I find that many websites have advertisements as graphics that have urls to the graphics that are in excess of 200 characters. I find it very frustrating to use "say all" and then come across a url that takes 10 to 20 seconds to get through reading all the garbage parameters of the graphics url.

I think the experience would be much better if graphics without alt text were replaced with some short text such as "no alt".

Then I could probably leave say all running instead of needing to manually down arrow passed all the garbage so that I can start say all again.

Comment 1 by ianr on 2011-12-08 19:46
Perhaps the replacement text could be "graphic". I do not have strong feelings on the replacement just that the garbage text isn't read. In fact I'd be fine if nothing was said for the graphic except that in some instances people would want to be able to right click on the graphic and graphics that are links should still be clickable in some way.

As an aside I checked one of the graphics that annoyed me and it was 748 characters.

Comment 2 by briang1 on 2011-12-08 22:02
Perhaps you could put a link to a page which is annoying in this respect.
also, are you sure they are always the file name? I've come across adverts that seem to be just garbled bits of text which sighted folk say are pictures of some sort. How would you know.
What about huge javascript links as well. Some are semi understandable, some not at all.
Maybe you just want this in say all not anywhere else?

Comment 3 by jteh on 2011-12-08 22:08
This would make way too many sites inaccessible. Often, NVDA's algorithm strips many graphic URLs down to something useful, since often the URL is actually quite descriptive. You probably wouldn't be aware of how often this happens.
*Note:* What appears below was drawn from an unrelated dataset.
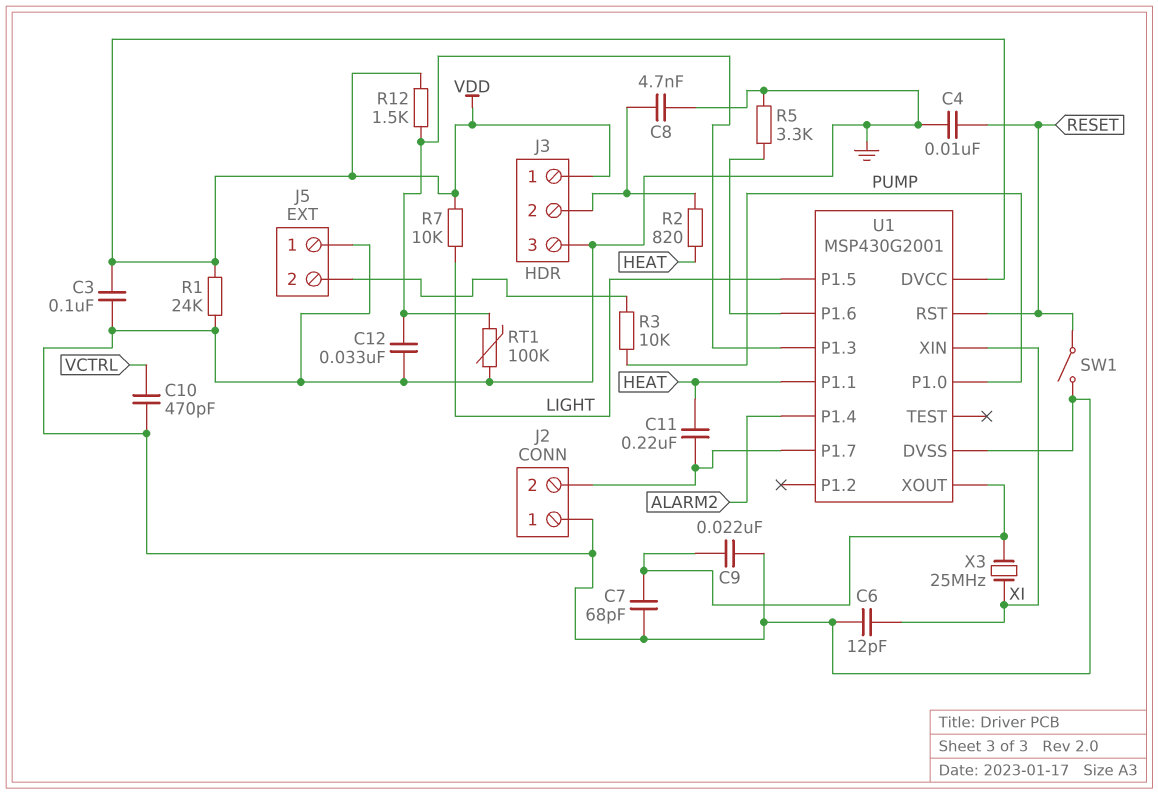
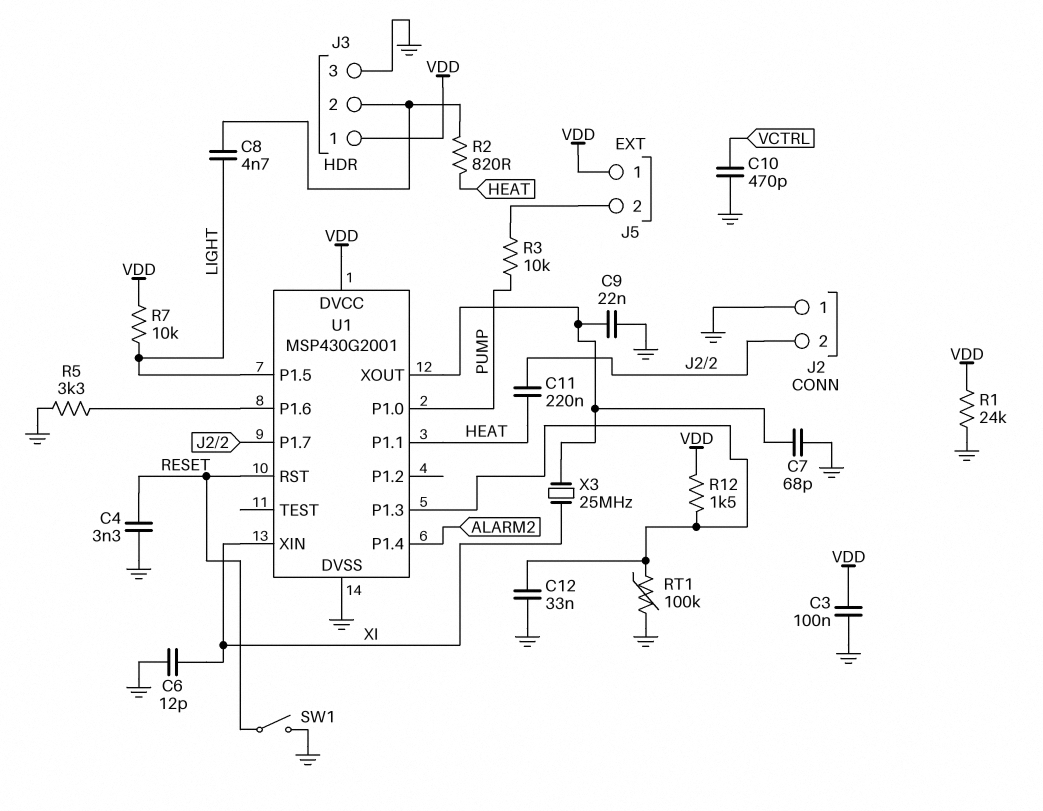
C4: 10nF (GND, RESET) -> 3.3nF (GND, RESET)
C8: 4.7nF (GND, J3/2) -> 4.7nF (J3/2, LIGHT)
J5 pin 1: GND -> VDD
Configurability would be nice here, but is really difficult to implement for this part of the code.

Can you provide an example URL? It might be that we can adapt the algorithm to strip ridiculously long URLs on the grounds that they aren't useful.

Comment 4 by ianr on 2011-12-09 01:47
After a closer look it is actually a graphic that is a link and the text displayed is most of the href of the link not the image src as I previously thought.

Here is a page with an example. It is the first graphic you are taken to when hitting G. It is within an iframe and I would guess is an advertisement.

Here is the text that nvda displays for the graphic:
aclk sa=l&ai=BU6kTY2ThToj3G6bGsQfG4rC4Buil_fUB8OaJqhvAjbcB4KLkARABGAEg8t2AAjgAUPr2-IL______wFgycaXjeikjBigAfSFnf0DsgEXd3d3LnNlZWluZ3dpdGhzb3VuZC5jb226AQk3Mjh4OTBfYXPIAQLaASpodHRwOi8vd3d3LnNlZWluZ3dpdGhzb3VuZC5jb20vdm9pY2Vzci5odG2AAgHIAois_RmoAwHIAxXoA6UF6AMD6APICugD1wH1AwAIAMT1AwAAABCgBgI&num=1&sig=AOD64_0H69VIxY_qY45WoMtK1iQ4Rss1xw&client=ca-pub-5522445984992839&adurl=

It may vary between views as ads usually get rotated.

Comment 5 by briang1 on 2011-12-09 05:43
OK, this is an advert, and the site is using detection of adblock software to not allow one to view it with adblocking enabled. It does say on the site that if you feel any particular ad is intrusive you should report it, but myself I feel this, although they are right in saying its used to help with costs, is all too intrusive and they need to specify only textual ads are allowed from their advertisers. Strangely, simple adblock in IE is not detected and so I can view the site with that enabled with no issues.
Thus your problem could be fixed for you by using an adblocker.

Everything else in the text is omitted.